2Multiple eco-metric health assessment model, based on fish bioindicators, and the ecological health in the four watersheds (GR = Geum River watershed, MR = Mangyeong River watershed, DR = Dongjin River watershed, SR = Sapgyo River watershed). Ecological health of ‘C’ and ‘D’ indicates a fair condition and poor condition, respectively (F: Fair condition, P: Poor condition).

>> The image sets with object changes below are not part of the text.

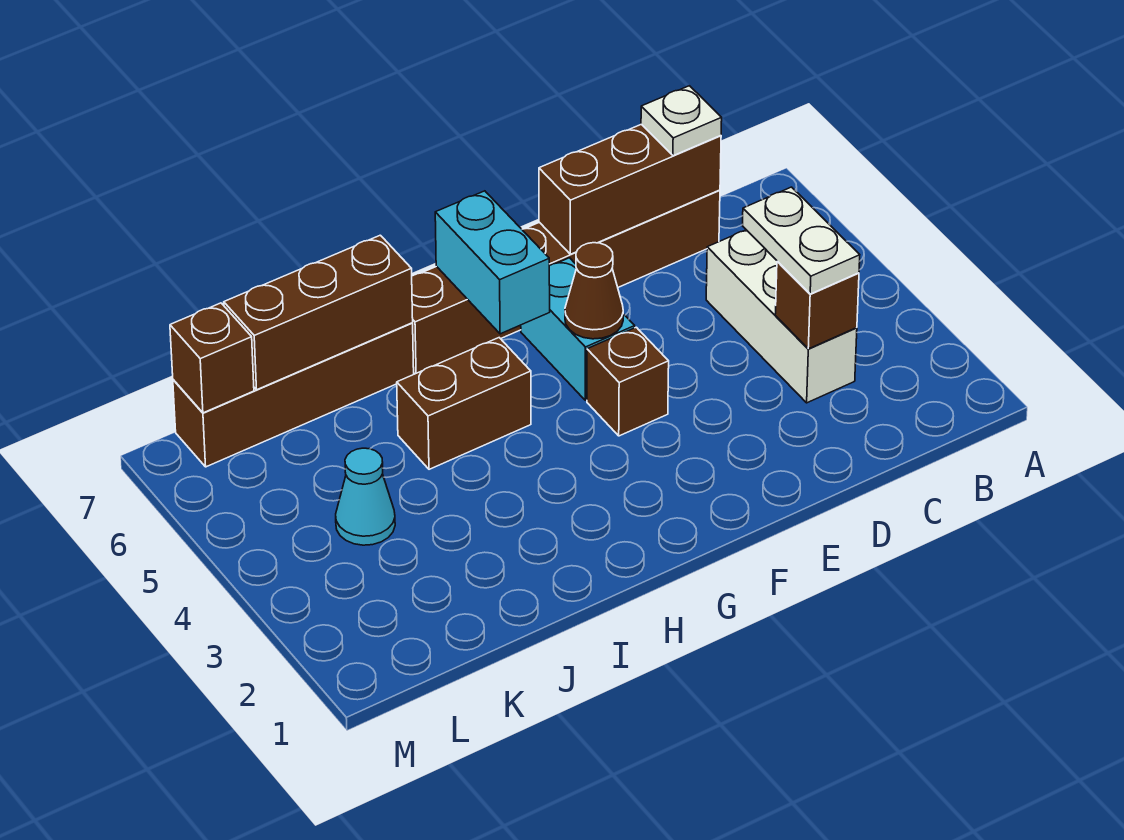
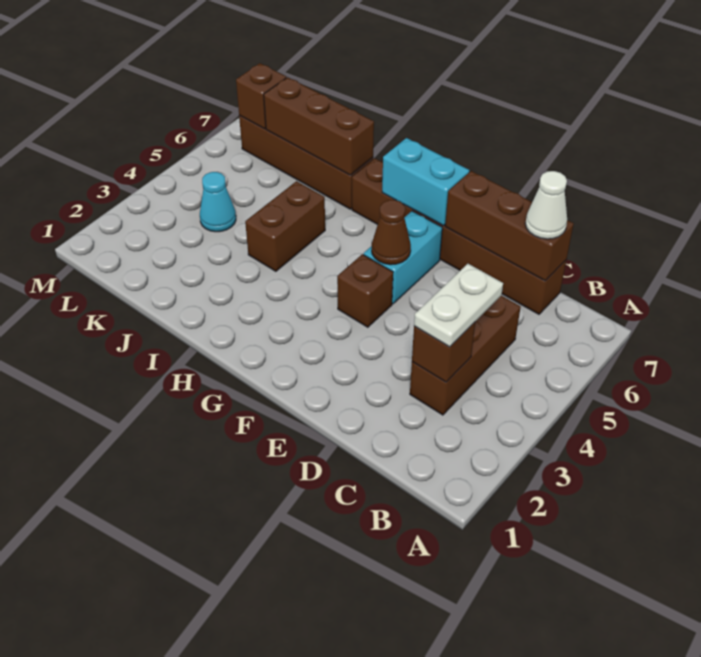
white brick C3:C5 level 1 -> brown brick C3:C5 level 1
white plate C7 level 3 -> white cone C7 level 3
cyan brick G6:G7 level 2 -> cyan brick F7:G7 level 2
brown brick H5:I5 level 1 -> brown brick I4:I5 level 1

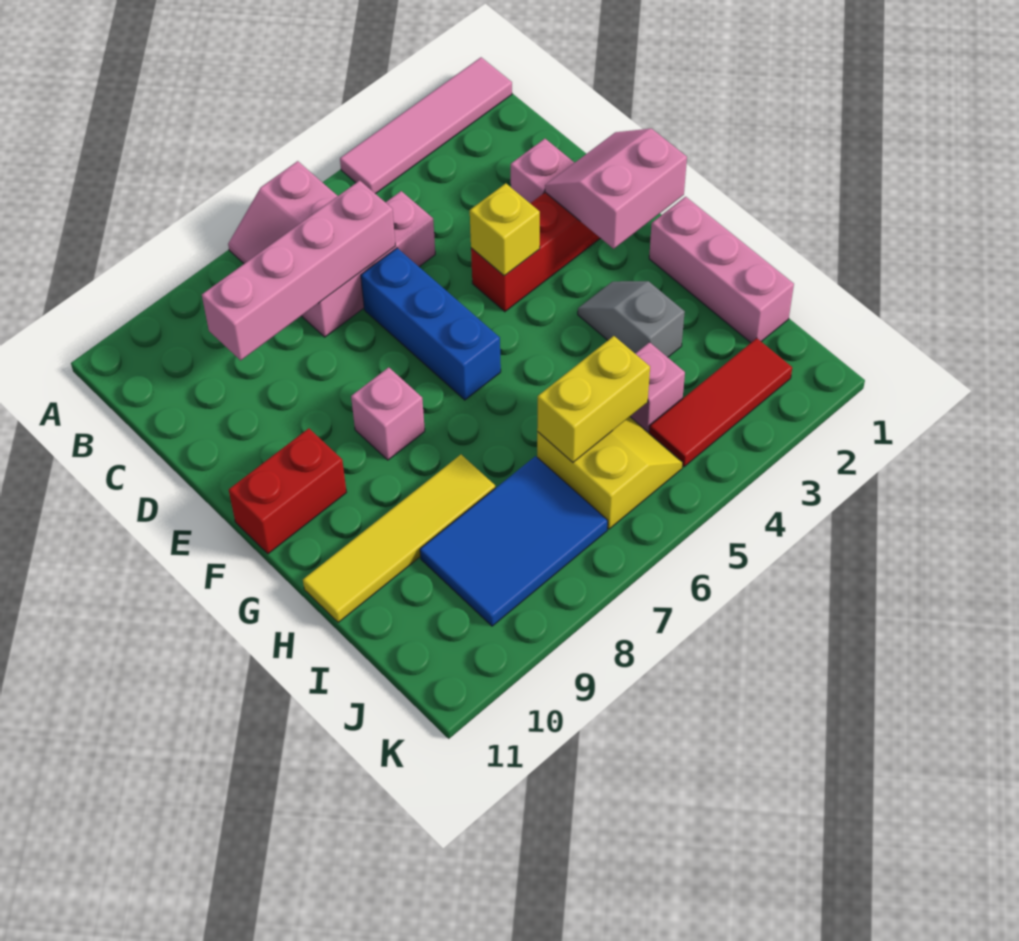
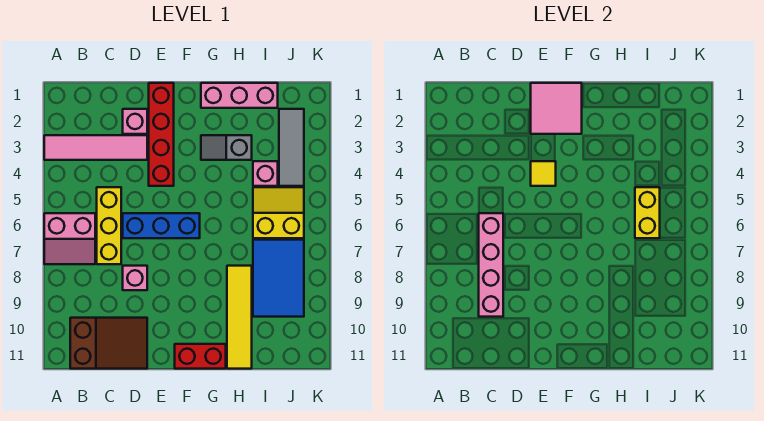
pink tile A1:A4 level 1 -> pink tile A3:D3 level 1
none -> brown slope B10:D11 level 1 top B
pink brick C5:C7 level 1 -> yellow brick C5:C7 level 1
pink slope E1:F2 level 2 top F -> pink tile E1:F2 level 2
yellow brick E4 level 2 -> yellow tile E4 level 2
pink brick F8 level 1 -> pink brick D8 level 1
red brick F10:F11 level 1 -> red brick F11:G11 level 1
red tile J2:J4 level 1 -> grey tile J2:J4 level 1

somewhat from, or deviates greatly from the value expected at the eleven metric ratings (Table 1). Overall, mean MEHA was 20.4, which was judged as a fair condition, based on the modified criteria of US EPA (1993). Values of MEHA, based on four major watersheds, varied from 16 in the SR watershed to 23.8 in the DR watershed. Thus, ecological health was worst in the SR watershed and these conditions were closely related with highest TP (nearly 200 μg L-1) and TN (5.5 mg L-1) as shown in Fig. 1. According to the each metric analysis, metric values of M1, as total number of native species, were > 4.0 in all watersheds and values of M7 metric, as total number of individuals, were > 4.4 in all watersheds. These two each metric indicates that the ecological health is nearly excellent condition. In contrast, values of M7, as tolerant species as percent individuals, were < 1.5, indicating nearly poor conditions.
Overall, our data indicated that water chemistry, based on nutrients (N, P) and organic matter (BOD, COD) directly modified the trophic structures in relation to food chain in the aquatic ecosystems, and then these influenced the tolerance species and sensitive species of the fish compositions. These conditions reflected physical habitat health conditions, based on multi-metric approach of Qualitative Habitat Evaluation Index (QHEI). Under these circumstances, the proportions of omnivores dominated the fish community and the insectivores were largely reduced in the all watersheds. This chemical degradation, habitat disturbances, and the modified trophic compositions influenced the overall ecological health in the all watersheds, as shown in previous numerous other researches (Karr 1981, Ohio EPA 1989, US EPA 1993, Barbour et al. 1999). The ecosystem health, based on multiple eco-metric fish health model, was judged as “fair - poor” condition. Especially, the Miho Streams and Gap Streams influenced by effluents of wastewater disposal plants in the urban regions degraded the chemical conditions of the mainstream of Geum River, resulting in severely poor ecological health. Our integrative ecosystem evaluations suggest that nutrient enrichments should be reduced from the effluents of point pollution sources in the urban regions for better ecological health in the future.